# Click here if you love cute stuff! :D



## FurFox4Ever (Sep 26, 2010)

So, i was searching through new grounds since i can't get onto fa(error 503) and i found this rally awesome little animation starring a love-crazed bunny and a very frightened kitten. There is about 5 episodes i think, so if you like the first one watch the rest (in the sidebar to the right next to the video in the link).
http://www.newgrounds.com/portal/view/161181

:mrgreen::mrgreen::mrgreen::mrgreen::mrgreen::mrgreen::mrgreen:


----------



## CynicalCirno (Sep 26, 2010)

Okay.

Fine.


----------



## Aleu (Sep 26, 2010)

ahhh I remember seeing this before. There She Is is a pretty sweet story.


----------



## FurFox4Ever (Sep 26, 2010)

CynicalCirno said:


> Okay.
> 
> Fine.


 
You know you loved it :3


----------



## FurFox4Ever (Sep 26, 2010)

AleutheWolf said:


> ahhh I remember seeing this before. There She Is is a pretty sweet story.


 
I wish there were more animations out there like this... (that i can find)


----------



## Willow (Sep 26, 2010)

I remember this from like, 3 or 4 years ago.


----------



## SirRob (Sep 26, 2010)

This would be better suited for the Lynx Plox forum.

I've seen this before, surprisingly... Years ago...


----------



## FurFox4Ever (Sep 26, 2010)

Willow said:


> I remember this from like, 3 or 4 years ago.


 
Did i repost this then? o.o


----------



## FurFox4Ever (Sep 26, 2010)

SirRob said:


> This would be better suited for the Lynx Plox forum.
> 
> I've seen this before, surprisingly... Years ago...


 
I was unaware so many people had already seen this... :x oops...


----------



## SirRob (Sep 26, 2010)

FurFox4Ever said:


> Did i repost this then? o.o


She means the flash animation... :| Probably found it from somewhere else.

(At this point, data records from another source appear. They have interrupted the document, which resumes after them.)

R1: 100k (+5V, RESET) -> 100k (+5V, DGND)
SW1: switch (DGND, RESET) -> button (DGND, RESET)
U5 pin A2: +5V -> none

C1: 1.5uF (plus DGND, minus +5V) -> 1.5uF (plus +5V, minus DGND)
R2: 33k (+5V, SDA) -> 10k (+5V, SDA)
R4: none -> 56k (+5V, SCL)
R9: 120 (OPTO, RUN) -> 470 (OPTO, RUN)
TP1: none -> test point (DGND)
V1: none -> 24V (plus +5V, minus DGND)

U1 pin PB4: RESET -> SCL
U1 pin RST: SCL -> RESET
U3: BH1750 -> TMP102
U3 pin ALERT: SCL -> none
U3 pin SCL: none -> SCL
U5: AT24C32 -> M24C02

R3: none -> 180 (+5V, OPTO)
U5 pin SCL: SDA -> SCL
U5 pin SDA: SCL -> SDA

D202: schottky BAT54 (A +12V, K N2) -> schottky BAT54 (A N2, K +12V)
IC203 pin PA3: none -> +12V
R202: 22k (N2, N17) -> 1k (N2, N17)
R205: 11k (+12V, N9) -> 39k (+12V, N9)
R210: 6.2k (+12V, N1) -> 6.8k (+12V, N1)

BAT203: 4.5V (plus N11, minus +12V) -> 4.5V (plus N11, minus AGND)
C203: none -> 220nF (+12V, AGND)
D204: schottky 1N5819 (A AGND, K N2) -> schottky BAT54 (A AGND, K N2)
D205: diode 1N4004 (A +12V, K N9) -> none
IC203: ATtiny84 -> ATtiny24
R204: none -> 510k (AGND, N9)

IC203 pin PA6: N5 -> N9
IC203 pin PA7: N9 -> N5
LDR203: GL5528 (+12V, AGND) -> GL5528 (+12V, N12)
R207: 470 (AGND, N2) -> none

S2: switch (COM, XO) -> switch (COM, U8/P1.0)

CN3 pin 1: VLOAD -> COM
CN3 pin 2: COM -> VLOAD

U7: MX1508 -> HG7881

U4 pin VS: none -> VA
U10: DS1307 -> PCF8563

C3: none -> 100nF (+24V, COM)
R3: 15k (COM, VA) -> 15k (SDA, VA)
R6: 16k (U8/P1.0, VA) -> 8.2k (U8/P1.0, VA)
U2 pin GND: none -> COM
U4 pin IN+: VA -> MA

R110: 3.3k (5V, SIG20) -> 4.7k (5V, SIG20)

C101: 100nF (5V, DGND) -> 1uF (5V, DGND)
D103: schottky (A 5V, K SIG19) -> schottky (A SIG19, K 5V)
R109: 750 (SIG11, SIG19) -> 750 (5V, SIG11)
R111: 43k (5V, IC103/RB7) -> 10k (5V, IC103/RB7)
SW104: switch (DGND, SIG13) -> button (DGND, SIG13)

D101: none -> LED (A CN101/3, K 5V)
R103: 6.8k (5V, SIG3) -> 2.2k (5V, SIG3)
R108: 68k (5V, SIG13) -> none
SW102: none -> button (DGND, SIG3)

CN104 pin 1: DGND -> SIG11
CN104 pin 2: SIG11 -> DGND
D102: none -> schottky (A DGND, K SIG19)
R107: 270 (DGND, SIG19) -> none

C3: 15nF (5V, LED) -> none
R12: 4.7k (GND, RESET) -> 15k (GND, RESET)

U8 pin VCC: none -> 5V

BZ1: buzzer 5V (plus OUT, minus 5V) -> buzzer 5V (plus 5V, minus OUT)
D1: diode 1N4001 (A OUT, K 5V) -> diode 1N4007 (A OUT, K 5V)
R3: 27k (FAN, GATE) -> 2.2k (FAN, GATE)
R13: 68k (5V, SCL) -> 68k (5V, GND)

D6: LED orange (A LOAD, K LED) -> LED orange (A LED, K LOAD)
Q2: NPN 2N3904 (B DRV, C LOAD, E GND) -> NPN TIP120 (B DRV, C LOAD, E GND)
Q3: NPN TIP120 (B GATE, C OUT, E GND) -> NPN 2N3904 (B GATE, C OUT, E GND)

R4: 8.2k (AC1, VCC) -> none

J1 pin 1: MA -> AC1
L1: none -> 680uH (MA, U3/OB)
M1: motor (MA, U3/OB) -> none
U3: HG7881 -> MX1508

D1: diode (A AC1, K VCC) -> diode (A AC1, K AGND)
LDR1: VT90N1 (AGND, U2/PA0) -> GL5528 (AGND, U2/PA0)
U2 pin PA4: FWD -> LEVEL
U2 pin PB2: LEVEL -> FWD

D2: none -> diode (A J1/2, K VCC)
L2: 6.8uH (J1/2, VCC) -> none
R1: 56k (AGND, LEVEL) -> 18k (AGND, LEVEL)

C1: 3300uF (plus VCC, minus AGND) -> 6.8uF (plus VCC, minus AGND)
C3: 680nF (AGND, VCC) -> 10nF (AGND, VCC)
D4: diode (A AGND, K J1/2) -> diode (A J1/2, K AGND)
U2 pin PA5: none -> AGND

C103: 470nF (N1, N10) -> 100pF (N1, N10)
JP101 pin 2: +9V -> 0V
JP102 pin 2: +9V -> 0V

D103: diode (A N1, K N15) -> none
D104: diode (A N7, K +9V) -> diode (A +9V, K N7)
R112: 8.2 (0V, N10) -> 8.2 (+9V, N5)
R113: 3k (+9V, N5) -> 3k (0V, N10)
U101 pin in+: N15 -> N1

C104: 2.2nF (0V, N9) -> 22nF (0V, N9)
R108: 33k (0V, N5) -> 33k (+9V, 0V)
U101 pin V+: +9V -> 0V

(Probably GaiaOnline. I'm right Willow, aren't I?)


----------



## CynicalCirno (Sep 26, 2010)

FurFox4Ever said:


> You know you loved it :3


 
I admit it's nice

but I want to shoot myself for watching more weeaboo stuff

I can't

too much of it



FurFox4Ever said:


> Did i repost this then? o.o


 
Willow registered in 2010, so you can forget about the possibility she saw it in 2007 or 2006.


----------



## FurFox4Ever (Sep 26, 2010)

CynicalCirno said:


> I admit it's nice
> 
> but I want to shoot myself for watching more weeaboo stuff
> 
> ...


 

weeaboo?


----------



## FurFox4Ever (Sep 26, 2010)

SirRob said:


> She means the flash animation... :| Probably found it from somewhere else.
> 
> (Probably GaiaOnline. I'm right Willow, aren't I?)


 
Ohh..... okay, thanks for clarifying :3


----------



## CynicalCirno (Sep 26, 2010)

FurFox4Ever said:


> weeaboo?


Anything containing anything that is nearly japanese or any other asian language in the area is counted as weeaboo.
Though, I'd rather refer to the original meaning of the word "Weeaboo".
Weeaboo is a word that when a person says it, all other ones must go after him. 
It has been changed a bit since then.


----------



## FurFox4Ever (Sep 26, 2010)

CynicalCirno said:


> Anything containing anything that is nearly japanese or any other asian language in the area is counted as weeaboo.
> Though, I'd rather refer to the original meaning of the word "Weeaboo".
> Weeaboo is a word that when a person says it, all other ones must go after him.
> It has been changed a bit since then.


 

oh okay x3.. thanks for the knowledge :3


----------



## Markov (Sep 26, 2010)

Perhaps M44 would be cuter, but I must say Mosin rifles are very cute. They kill fascists and make great tent posts.


----------



## Hir (Sep 26, 2010)

uuuuggggggghhhhhhhhhhhhhhhhhhh


----------



## Willow (Sep 26, 2010)

SirRob said:


> She means the flash animation... :| Probably found it from somewhere else.
> 
> (Probably GaiaOnline. I'm right Willow, aren't I?)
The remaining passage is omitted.